Fair use is tricky to navigate (or not) – especially when comparing the perspective of industry versus activists.  For example, Shephard Fairey is going to get his ass sued-off by the AP for his interpretation of a photo of Obama which became the iconic “Change” poster.  The problem is – in my opinion – that this may be considered a derivative work [wiki], and is possibly covered under fair use.  AP’s actions could be interpreted as  akin to Campbell Soup or the estate of Marilyn Monroe suing Andy Warhol).

Stanford University – home to Creative Commons founder Larry Lessig, has this video which humorously describes fair use:

YouTube Preview Image

Expect to see much more discussion over this, especially regarding quotes and excerpts, particularly as the Cold War between print (led by the AP) and Google ‘heats up’.

The essence of the answer to your question is NO.  The newspaper industry is a wounded, frightened animal.  I would caution you to avoid anything that could expose yourself to financial or reputational liability now or in the future.
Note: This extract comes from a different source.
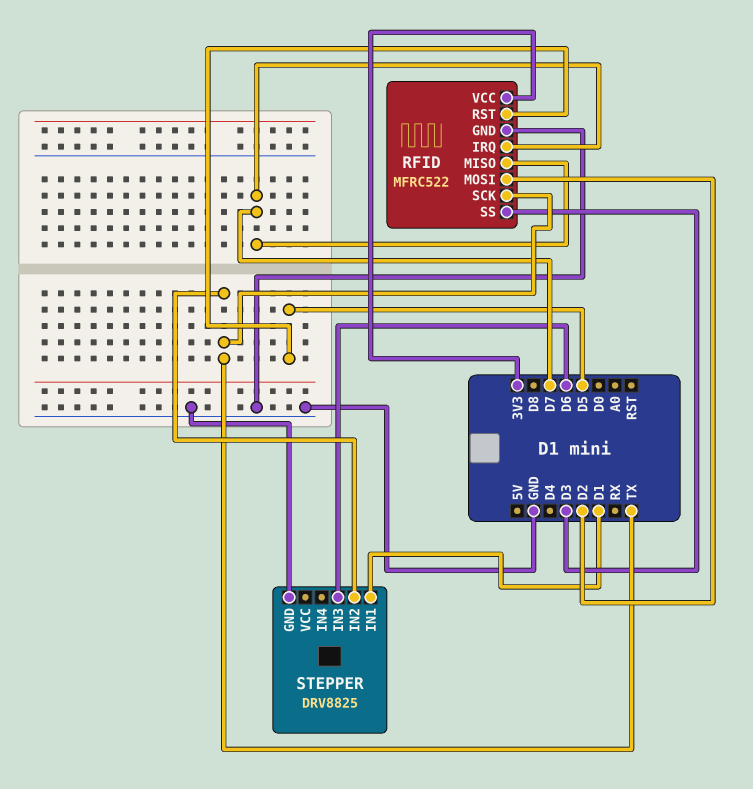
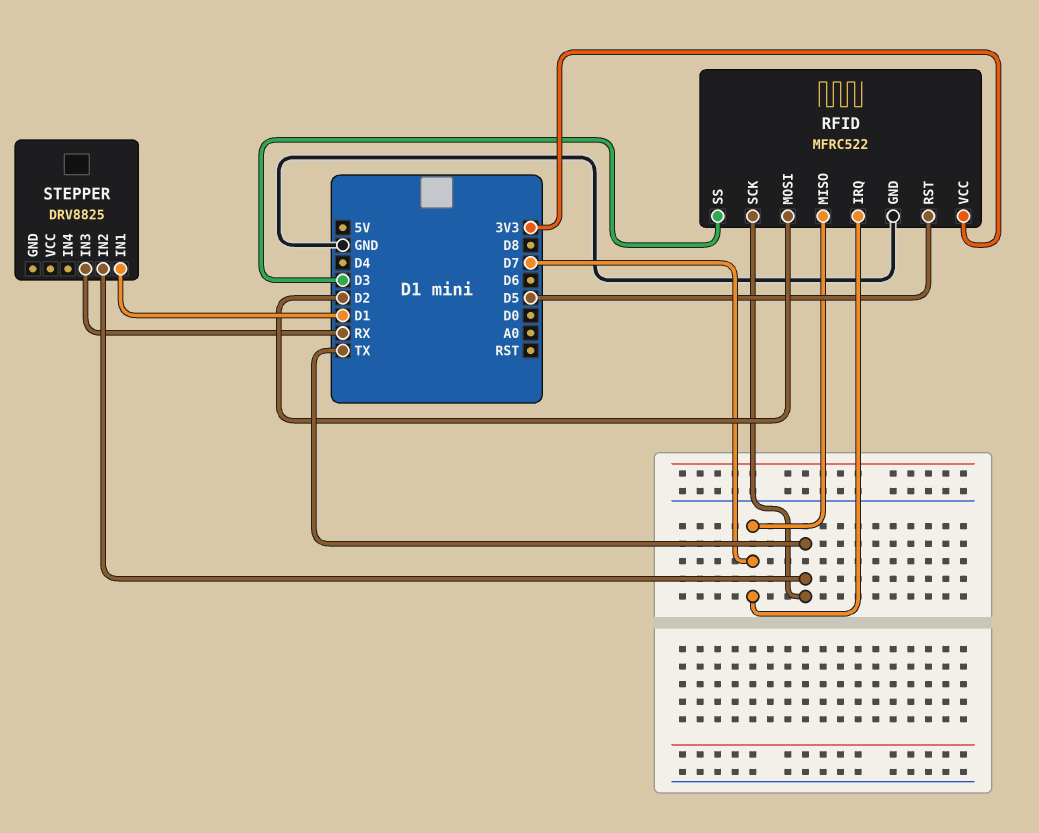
STEPPER pin GND: GND -> none
STEPPER pin IN3: D6 -> RX

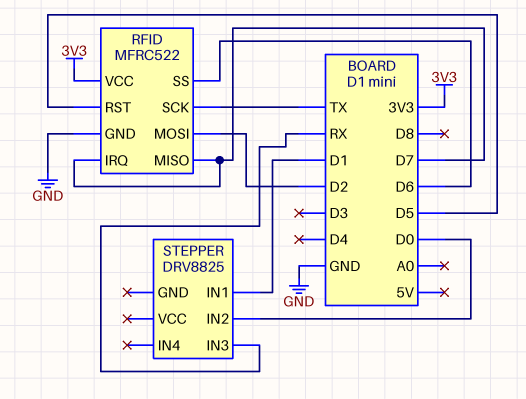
RFID pin SS: D3 -> D6
STEPPER pin IN2: TX -> D0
In any case, proper attribution of any content is the defacto norm for most ‘professional’ bloggers.  BlogHerald details some of the common practices of attribution:

  1. Quoting: If the original work is part of a larger work, for example block quoting part of another article, an inline link is usually all that is required. Typically, when inline linking, you mention the person’s name and/or the site they write for and link to the original article. This can be done very easily in any blogging application and takes only seconds to do.
  2. Images: If you are using a image in your blog, it is usually best to get permission before copying and pasting. Once you have permission, either through a license or direct contact, the best way to provide attribution is usually a standard photo credit, something to the effect of “Photo/Image By: John Doe” with the name linked to the photographer or artist’s site. Ideally, this should be done under the photo but is often done at the end of the work itself just to save time. If multiple photos are used, either locate the attribution next to the photo or briefly describe the photo you are crediting.
  3. Full Work: If you are using a full work, it is also best to get permission. However, doing so requires more attribution than just an inline link. Most times, a full byline is strongly recommended “Article By: John Doe” with the person’s name. Many other times, a brief profile of the author and/or their site is added to the footer of such articles. This is typically worked out on a case-by-case basis with the author or the license they provide the work under.
  4. Embedded Media: Video clips and other embedded media such as YouTube clips, typically don’t require any formal attribution since the media itself usually links back to the original source. That being said, some inline links pointing to the creator’s site or profile is usually considered polite and is well-advised. There are very few norms here as much of this is still fairly new, but it is almost always better to give more attribution than less.
  5. Content Inside Video and Audio: If you, like the Richter Scales, are embedding content into an audio or video work, the best approach is typically to follow established guidelines for that industry, crediting the works you use in the credits at the end of the work in the format the medium requires. Also, generally speaking, most artists appreciate a link if possible on your site itself or in the notes that come with the file, such as with YouTube.

What I would recommend doing is sticking with the Tagaroo* images (which are sourced from the Creative Commons via Flickr) as well as searching the larger CC repository (Google is a good search source).  CC is a free, open-source licensing framework – I’d recommend reviewing the different types of licenses.

*Note: This WordPress blog has a pluginOpen Calais – sourced from Thompson Rueters which scans the text of posts as they are being written and suggests appropriate tags for names, places, events, products, corporations, subjects, and the like.  The plugin (via Tagaroo) also gives the author the ability to view Creative-Commons licensed photos related to those key words for insertion into the post.